# Monster Guts Wiper Motor Power Supply Question



## lewlew (Mar 15, 2006)

Has anyone used this wiper motor power supply from Monster Guts? How is it connected to the wiper motor? Do you just snip off the barrel end (left side of picture), separate the wires, and attach them to the wiper motor leads? If not, how DO you connect it?

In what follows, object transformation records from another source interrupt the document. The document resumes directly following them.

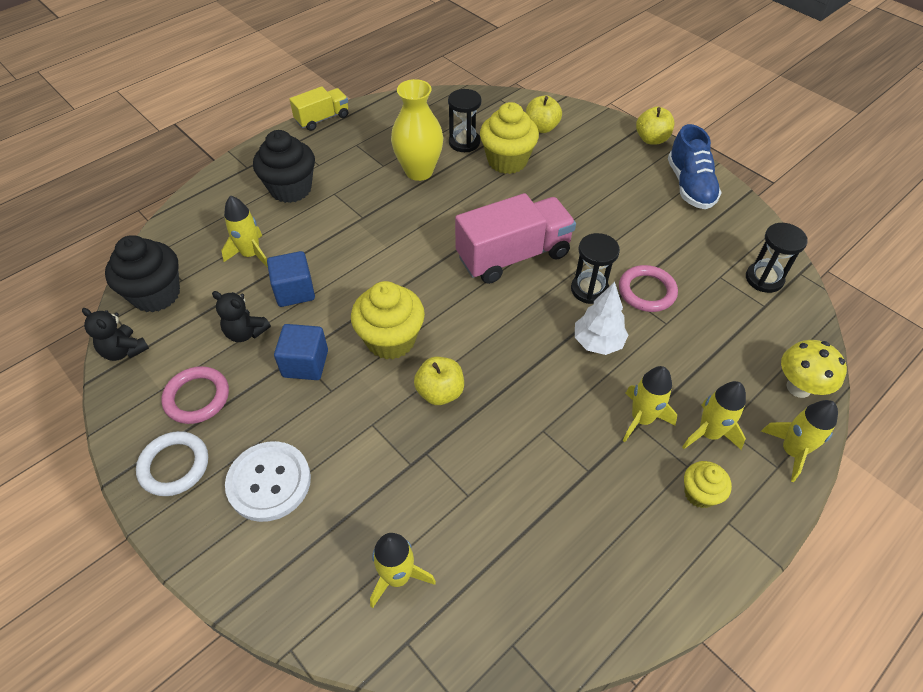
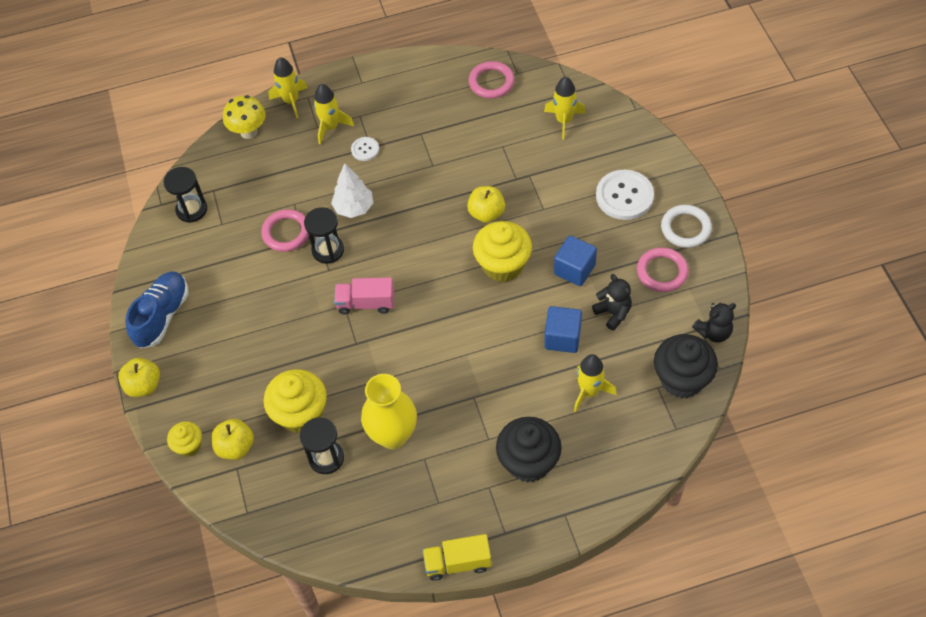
camera: 150 degrees left, 5 degrees up
(124, 350) = (713, 332): black teddy bear -> black teddy bear turned 90 degrees clockwise
(513, 256) = (366, 303): pink truck -> pink truck, size x0.57
(542, 606) = (491, 82): none -> pink ring
(641, 419) = (365, 149): yellow rocket -> white button
(700, 493) = (365, 100): yellow cupcake -> yellow cupcake (189, 446)

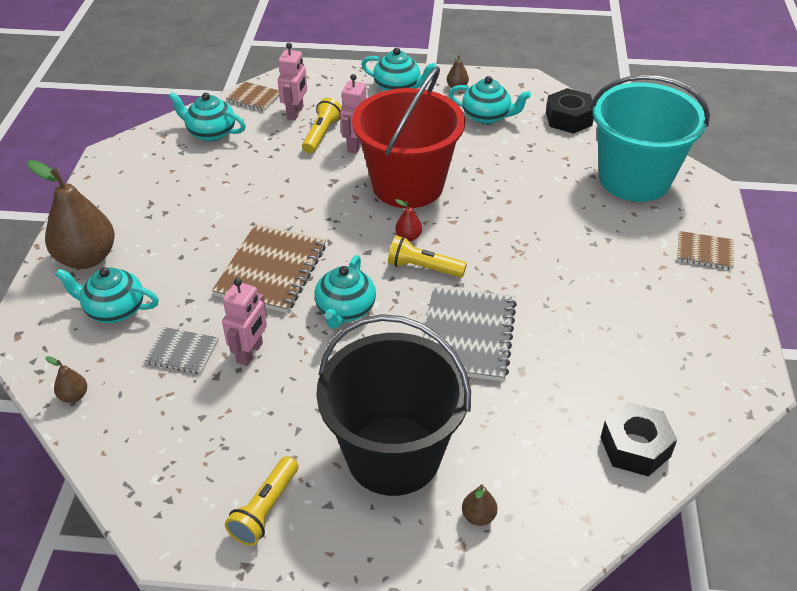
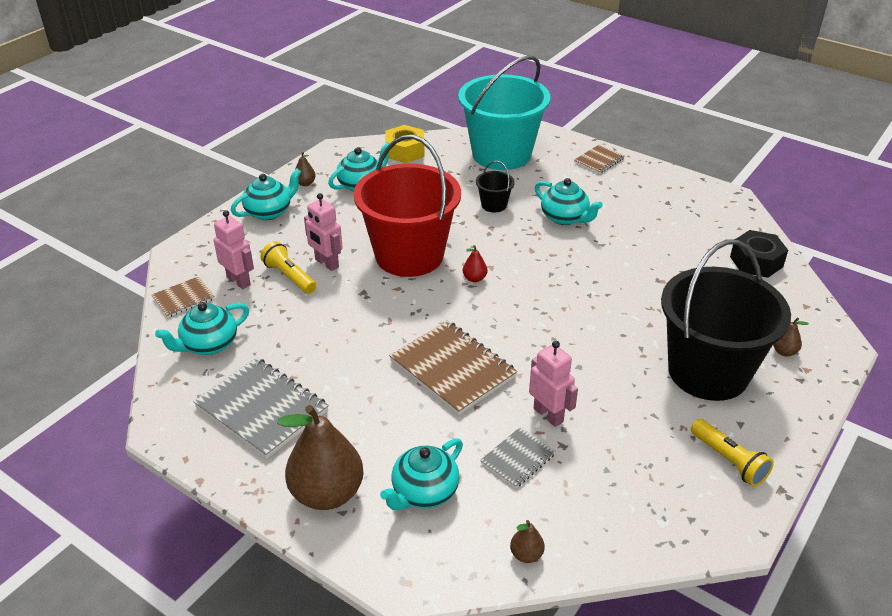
camera: 60 degrees left, 5 degrees down
(345, 310) = (535, 343): turquoise teapot -> turquoise teapot (565, 218)
(423, 268) = (518, 284): yellow flashlight -> none
(467, 335) = (608, 291): grey notebook -> grey notebook (262, 409)
(538, 206) = (494, 205): none -> black bucket
(568, 119) = (405, 151): black nut -> yellow nut

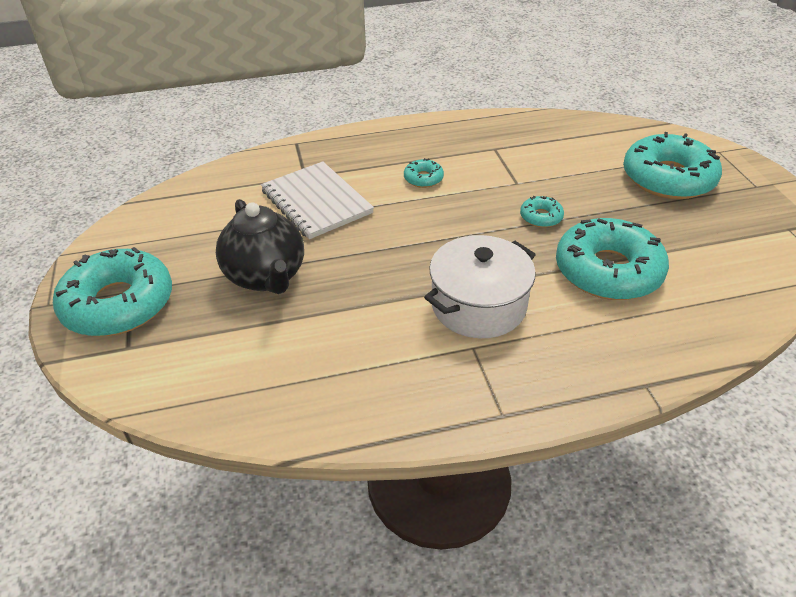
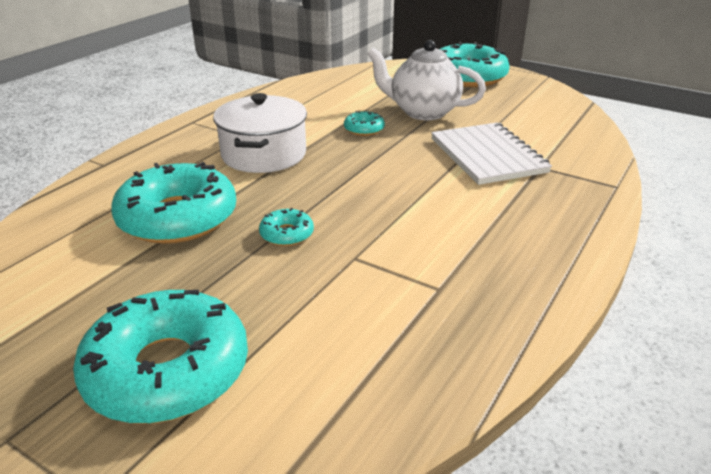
camera: 135 degrees right, 10 degrees down
(266, 276) = (423, 112): black teapot -> white teapot
(316, 202) = (488, 155): white notebook -> white notebook turned 60 degrees clockwise
(423, 178) = (448, 214): turquoise donut -> turquoise donut (364, 129)

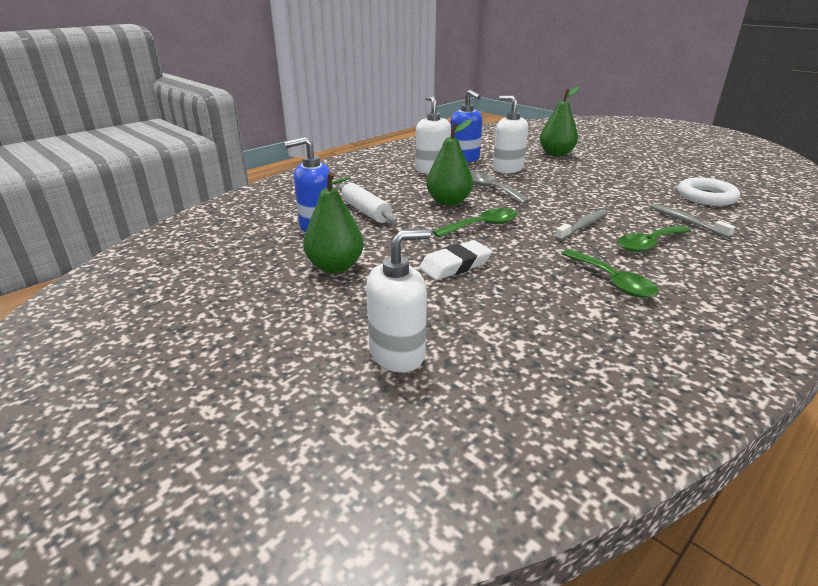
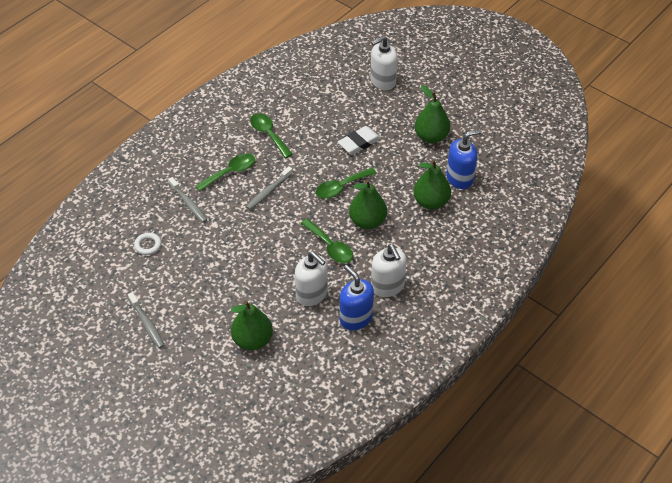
camera: 175 degrees right, 20 degrees up
(366, 211) = (431, 202): white rolling pin -> green pear
(492, 189) = (330, 247): grey spoon -> green spoon
(660, 162) = (147, 324): none -> grey toothbrush
(706, 197) = (148, 245): white ring -> white ring, size x0.56

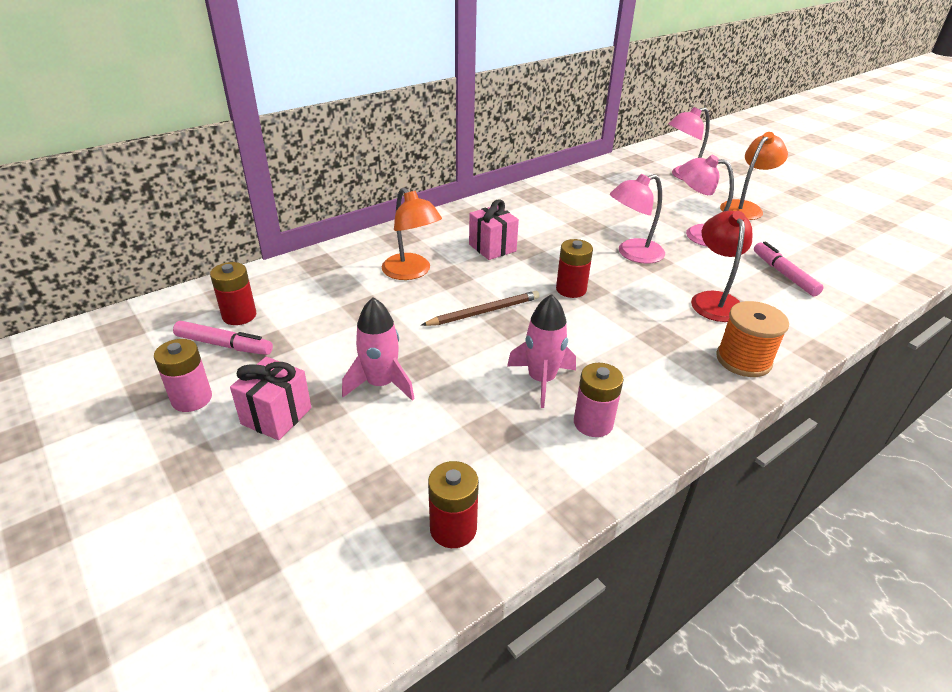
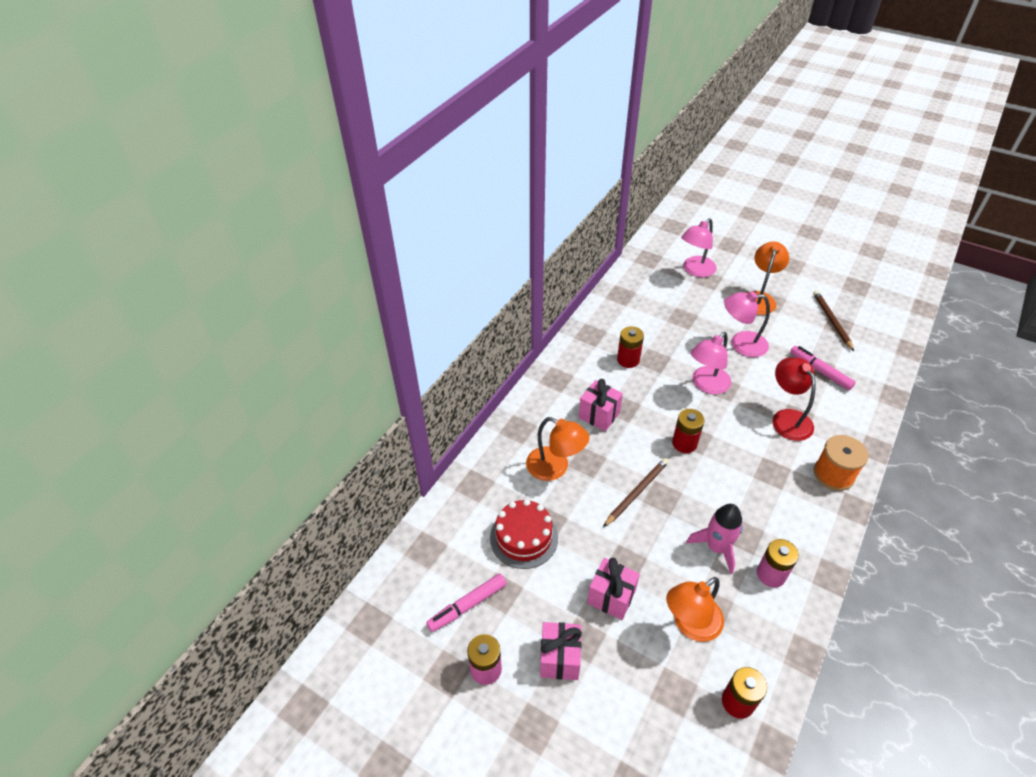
camera: 20 degrees left, 10 degrees up
(224, 345) = (467, 605): pink marker -> pink marker turned 150 degrees clockwise
(239, 316) = (454, 569): red battery -> red battery (628, 360)
(331, 312) = (524, 537): none -> red cake
(381, 384) = (611, 597): pink rocket -> pink gift
(453, 436) = (690, 624): none -> orange lamp
(826, 241) = (831, 321): none -> brown pencil

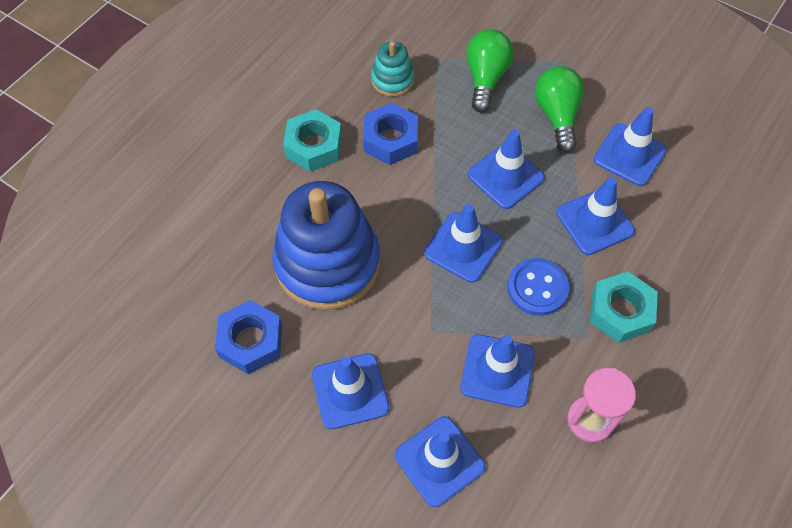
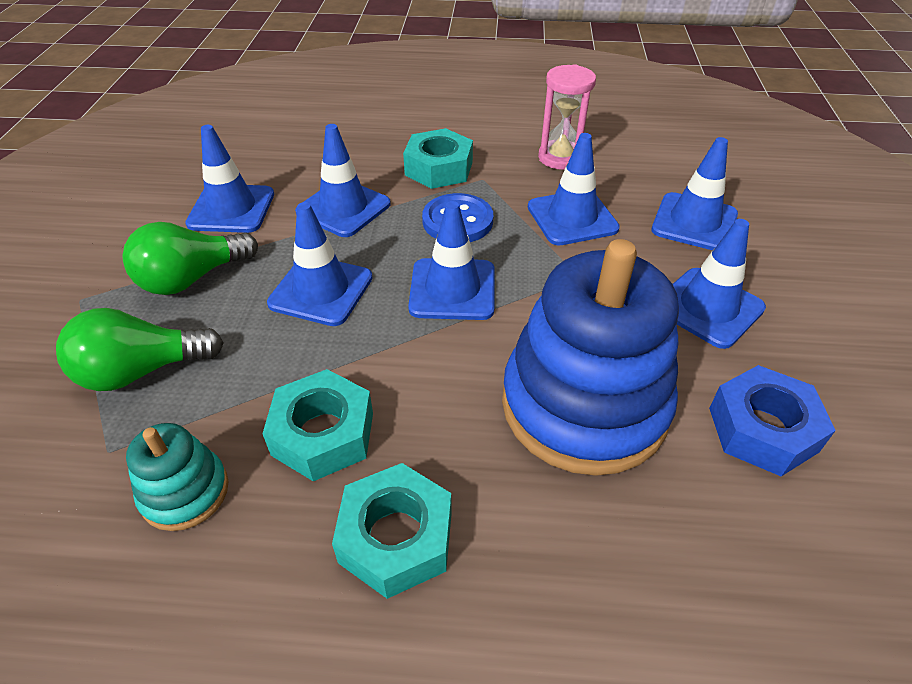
camera: 120 degrees left, 15 degrees down
(390, 140) = (323, 434): blue nut -> turquoise nut

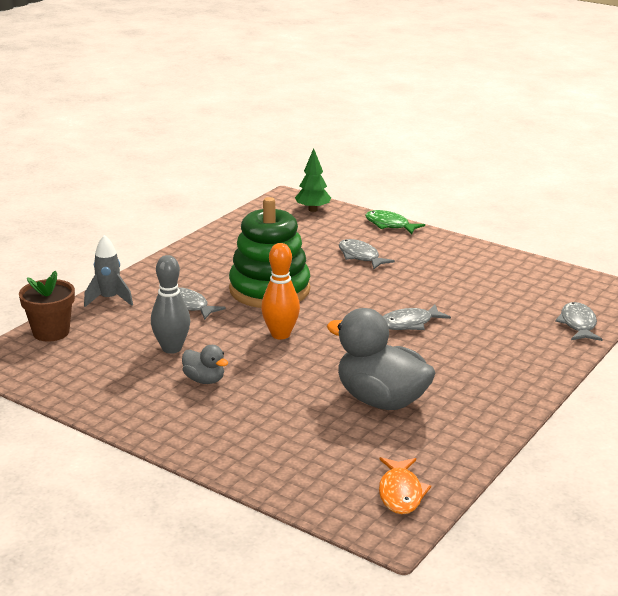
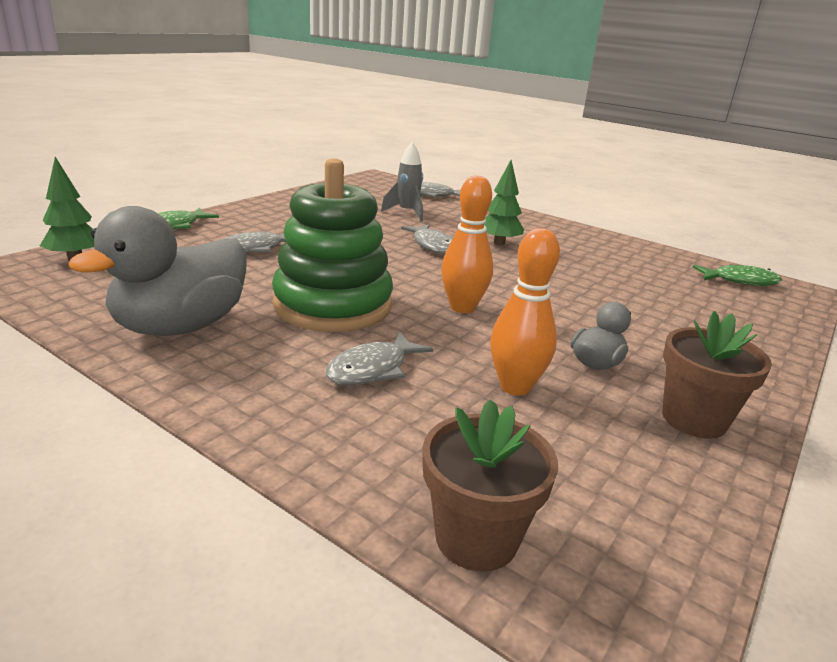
camera: 90 degrees left, 0 degrees up
(109, 299) = (330, 454): grey rocket -> grey rocket (407, 213)
(138, 406) = (693, 419): none -> brown flower pot
(172, 348) = (515, 387): grey bowling pin -> orange bowling pin
(381, 400) = (592, 272): grey duck -> grey duck (181, 326)
(400, 493) = (740, 281): orange fish -> green fish
(435, 356) = (499, 243): none -> green tree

http://monsterguts.com/electric-motors/5-volt-5-amp-power-supply/prod_91.html


----------



## ScareFX (Aug 18, 2004)

I attach one of these connectors to the motor with a short (or long) piece of wire. Then just plug in the power supply into the connector. 
http://www.radioshack.com/product/i...2490&cp=&kw=power+connector&parentPage=search


----------



## Richie (Jan 4, 2007)

Lew,

You can attach the wires as you suggest or you can locate the proper female connector and attach that to the wiper motor wires. I personally like to be able to simply plug things in, but either way will work just fine.


----------



## GraveDiggerGreg (Nov 12, 2006)

here is a 5volt 3.7 (4 amp) for 6 bucks... All Electronics


----------



## lewlew (Mar 15, 2006)

Thanks y'all! That answers my questions.



GraveDiggerGreg said:


> here is a 5volt 3.7 (4 amp) for 6 bucks... All Electronics


GDG, do you think that the 4 amp is enough for the motor? I know Scary Terry recommends 5 amp or better. I will probably have some fairly good loads on these motors. Of course at $6 a pop I can afford to experiment a little. Thoughts?


----------



## GraveDiggerGreg (Nov 12, 2006)

depends on the draw. I am using 4 windshild motor props. two of them would be ok (hangman and my version of a trashcan trama - 



) the third was creating a problem regardless till i put on a counter weight to reduce force needed to lift the lid. (see below) the the fourth was too much load (the standard kicking guy 



). . putting it on a battery charger (not a perfect solution) and watched the amp gauge spike. I agree with the connector comments. As I have been used a couple of computer power suplies and taking advantage of the Harddrive power connector as you can see in the coffin/box picture below. this year I'm working on a swing arm to make a person sit up in a coffin using a WW motor. I'd really like to use air, but in my small area, the compressor is just too noisy. you'll see more here when I get it done.

good luck


----------